Multi-View Sequence-to-Sequence Models with Conversational Structure for Abstractive Dialogue Summarization
Jiaao Chen, Diyi Yang
TL;DR
This work tackles abstractive dialogue summarization by introducing a multi-view sequence-to-sequence model that leverages diverse conversational structures. It automatically extracts four views (topic, stage, global, discrete) and uses a multi-view attention mechanism on a BART-based encoder-decoder to generate summaries. On the SAMSum dataset, the model with topic and stage views consistently outperforms baselines in ROUGE scores and is favorably rated by human evaluators, with analysis highlighting the advantages of combining views and outlining remaining challenges such as missing information and incorrect reasoning.
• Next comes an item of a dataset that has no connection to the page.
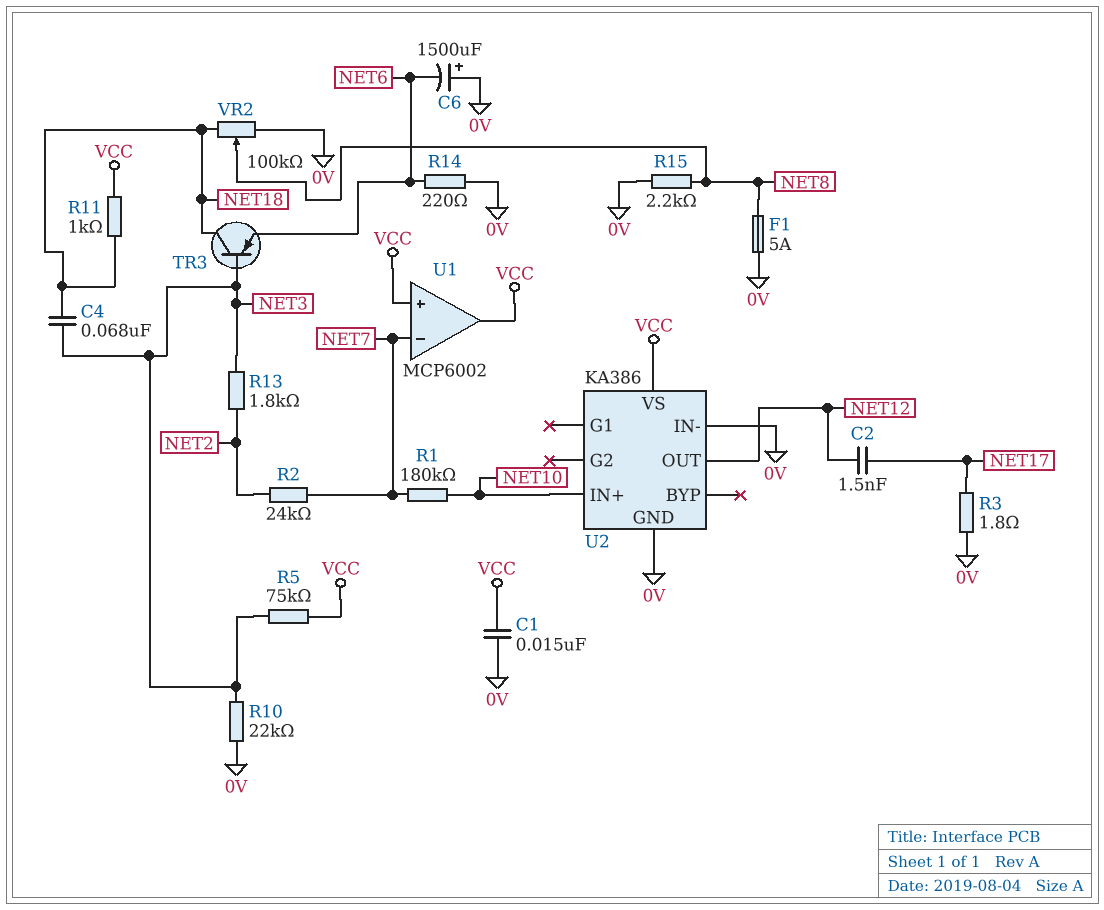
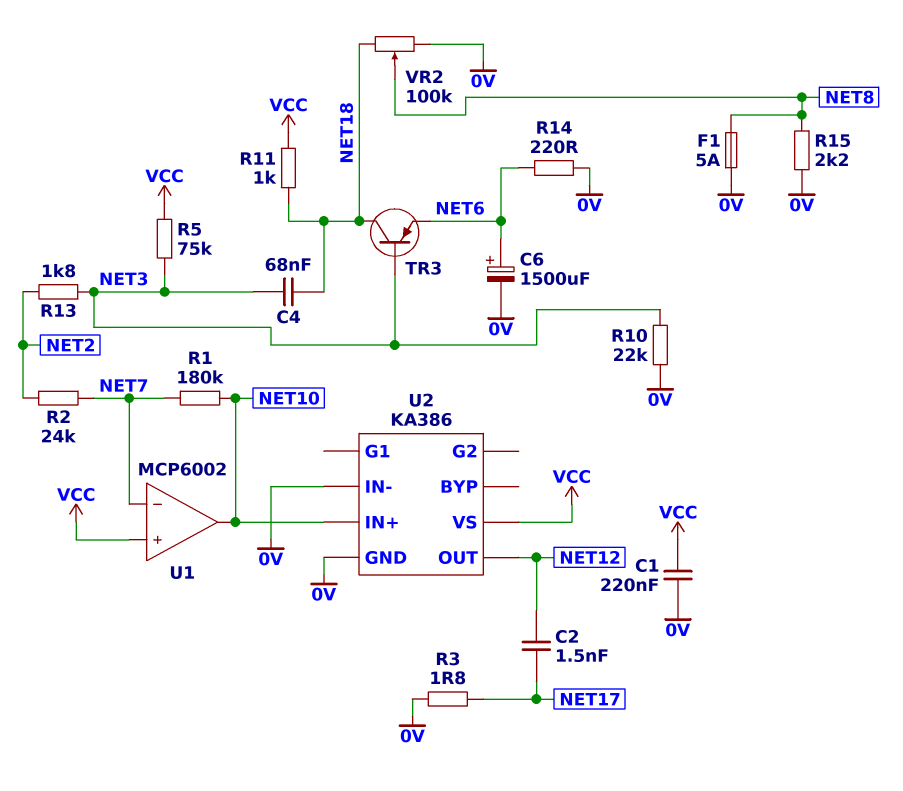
C1: 15nF (0V, VCC) -> 220nF (0V, VCC)
C6: 1500uF (plus 0V, minus NET6) -> 1500uF (plus NET6, minus 0V)
U1 pin out: VCC -> NET10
The approach provides a practical, scalable framework for structured dialogue understanding and summarization, with publicly available code for reproducibility and further research.
Abstract
Text summarization is one of the most challenging and interesting problems in NLP. Although much attention has been paid to summarizing structured text like news reports or encyclopedia articles, summarizing conversations---an essential part of human-human/machine interaction where most important pieces of information are scattered across various utterances of different speakers---remains relatively under-investigated. This work proposes a multi-view sequence-to-sequence model by first extracting conversational structures of unstructured daily chats from different views to represent conversations and then utilizing a multi-view decoder to incorporate different views to generate dialogue summaries. Experiments on a large-scale dialogue summarization corpus demonstrated that our methods significantly outperformed previous state-of-the-art models via both automatic evaluations and human judgment. We also discussed specific challenges that current approaches faced with this task. We have publicly released our code at https://github.com/GT-SALT/Multi-View-Seq2Seq.